There are two tenses in English – past and present.

The present tenses in English are used:

  • to talk about the present
  • to talk about the future
  • to talk about the past when we are telling a story in spoken English or when we are summarising a book, film, play etc.


There are four present tense forms in English:

Tense Form
Present simple: I work
Present continuous: I am working
Present perfect: I have worked
Present perfect continuous: I have been working


We use these forms:

  • to talk about the present:

He works at McDonald’s. He has worked there for three months now.
He is working at McDonald’s. He has been working there for three months now.
London is the capital of Britain.

  • to talk about the future:

The next train leaves this evening at 1700 hours.
I’ll phone you when I get home.
He’s meeting Peter in town this afternoon.
I’ll come home as soon as I have finished work.
You will be tired out after you have been working all night.

  • We can use the present tenses to talk about the past...

Exercise

Section: 

Comments

Hi Jarek_O,

Yes, they are! Thank you for pointing this out. I'm not sure why, but we'll make a note to add them next time we edit the page.

We use the term 'historical present' for this and you can read about it (and see examples) here. It's quite common in certain genres, especially history but also in anecdotes and jokes ('So I go into the bar, right, and then this guy comes up to me and he says...').

 

Best wishes,

Peter

The LearnEnglish Team

Where are the future indefinite/continious/perfect and perfect continuous tense in your grammar section?
Please reply Admin.

Hello Guru,

The author of this section, Dave Willis, preferred to describe English grammar using different terminology. According to this system, there is no future tense in English - rather, different forms such as, for example, 'be going to + infinitive', the present continuous and the modal verb 'will' + verb, are used to talk about the future.

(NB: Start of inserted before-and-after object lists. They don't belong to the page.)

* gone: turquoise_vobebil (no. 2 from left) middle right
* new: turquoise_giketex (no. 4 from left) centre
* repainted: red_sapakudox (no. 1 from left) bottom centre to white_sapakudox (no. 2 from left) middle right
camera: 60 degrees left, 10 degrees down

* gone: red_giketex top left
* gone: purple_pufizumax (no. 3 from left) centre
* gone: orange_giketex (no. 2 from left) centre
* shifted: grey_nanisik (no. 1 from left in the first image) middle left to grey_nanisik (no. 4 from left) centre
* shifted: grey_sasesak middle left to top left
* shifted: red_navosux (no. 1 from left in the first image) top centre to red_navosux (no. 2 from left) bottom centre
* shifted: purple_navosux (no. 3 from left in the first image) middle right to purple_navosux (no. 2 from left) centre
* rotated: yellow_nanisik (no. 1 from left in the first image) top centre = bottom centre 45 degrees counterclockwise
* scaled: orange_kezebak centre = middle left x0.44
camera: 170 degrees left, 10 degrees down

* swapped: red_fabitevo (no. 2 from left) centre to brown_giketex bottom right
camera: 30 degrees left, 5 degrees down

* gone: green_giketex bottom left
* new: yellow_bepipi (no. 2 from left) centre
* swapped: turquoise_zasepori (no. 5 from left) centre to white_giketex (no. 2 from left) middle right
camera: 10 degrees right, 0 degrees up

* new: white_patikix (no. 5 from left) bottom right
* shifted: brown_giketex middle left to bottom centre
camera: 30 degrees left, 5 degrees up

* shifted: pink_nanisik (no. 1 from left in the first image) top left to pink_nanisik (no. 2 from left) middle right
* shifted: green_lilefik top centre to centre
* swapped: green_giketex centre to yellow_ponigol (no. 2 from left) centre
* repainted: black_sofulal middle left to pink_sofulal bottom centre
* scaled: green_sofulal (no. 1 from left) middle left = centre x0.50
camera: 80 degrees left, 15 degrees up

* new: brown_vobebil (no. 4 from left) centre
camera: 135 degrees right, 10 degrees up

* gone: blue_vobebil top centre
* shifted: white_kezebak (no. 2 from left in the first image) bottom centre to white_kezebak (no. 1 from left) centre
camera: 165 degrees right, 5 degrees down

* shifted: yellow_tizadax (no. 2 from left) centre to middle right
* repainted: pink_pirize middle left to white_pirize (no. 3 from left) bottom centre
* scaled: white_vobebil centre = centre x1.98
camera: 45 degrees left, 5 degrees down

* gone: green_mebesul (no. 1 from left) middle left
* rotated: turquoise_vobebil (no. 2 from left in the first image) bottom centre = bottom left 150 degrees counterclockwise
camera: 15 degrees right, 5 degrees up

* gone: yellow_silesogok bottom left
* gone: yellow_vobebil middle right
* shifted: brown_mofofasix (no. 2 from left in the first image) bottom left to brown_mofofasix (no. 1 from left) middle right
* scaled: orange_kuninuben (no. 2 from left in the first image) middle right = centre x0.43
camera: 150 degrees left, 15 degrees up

There are several pages that explain these - here are the ones that I think will be most useful for you:

There are also a couple of pages in our Quick Grammar (where we do talk about a 'future' tense) that I'd also recommend: Future continuous & Future perfect and Future plans.

All the best,
Kirk
The LearnEnglish Team

Hello,

I have picked up these sentences from the examples given in this lesson(to talk about the future), can I rewrite them as follows:
1)Example: The next train leaves this evening at 1700 hrs
The next train will leave this evening at 1700 hrs.(My version)
2)Example: He's meeting Peter in town this afternoon.
He will meet Peter in town this afternoon.(My version)
3)Example: I'll come home as soon as I have finished work.
I'll come home as soon as I finish work.(My version)
4)Example: You will be tired out after you have been working all night.(I don't know but this sentence does not sound correct to me,the use of 'have been working').
You will be tired out after you will be working all night.(My version) (not quite sure about this too)
You will be tired out after you work all night.(My version)

Please advise if the 'my version' are correct. The last sentence is tough for me to understand!

Thanks and regards,
Mahua

Hello Mahua,

In 1-3, your version could be correct, though the meanings are likely to be slightly different. It really depends on the context. For example, in 1, using 'will' could imply a prediction. If you're buying a ticket in the station, however, you're more likely to hear the ticket agent use the present simple form, unless the trains are running off schedule - in which case, using 'will' would make more sense.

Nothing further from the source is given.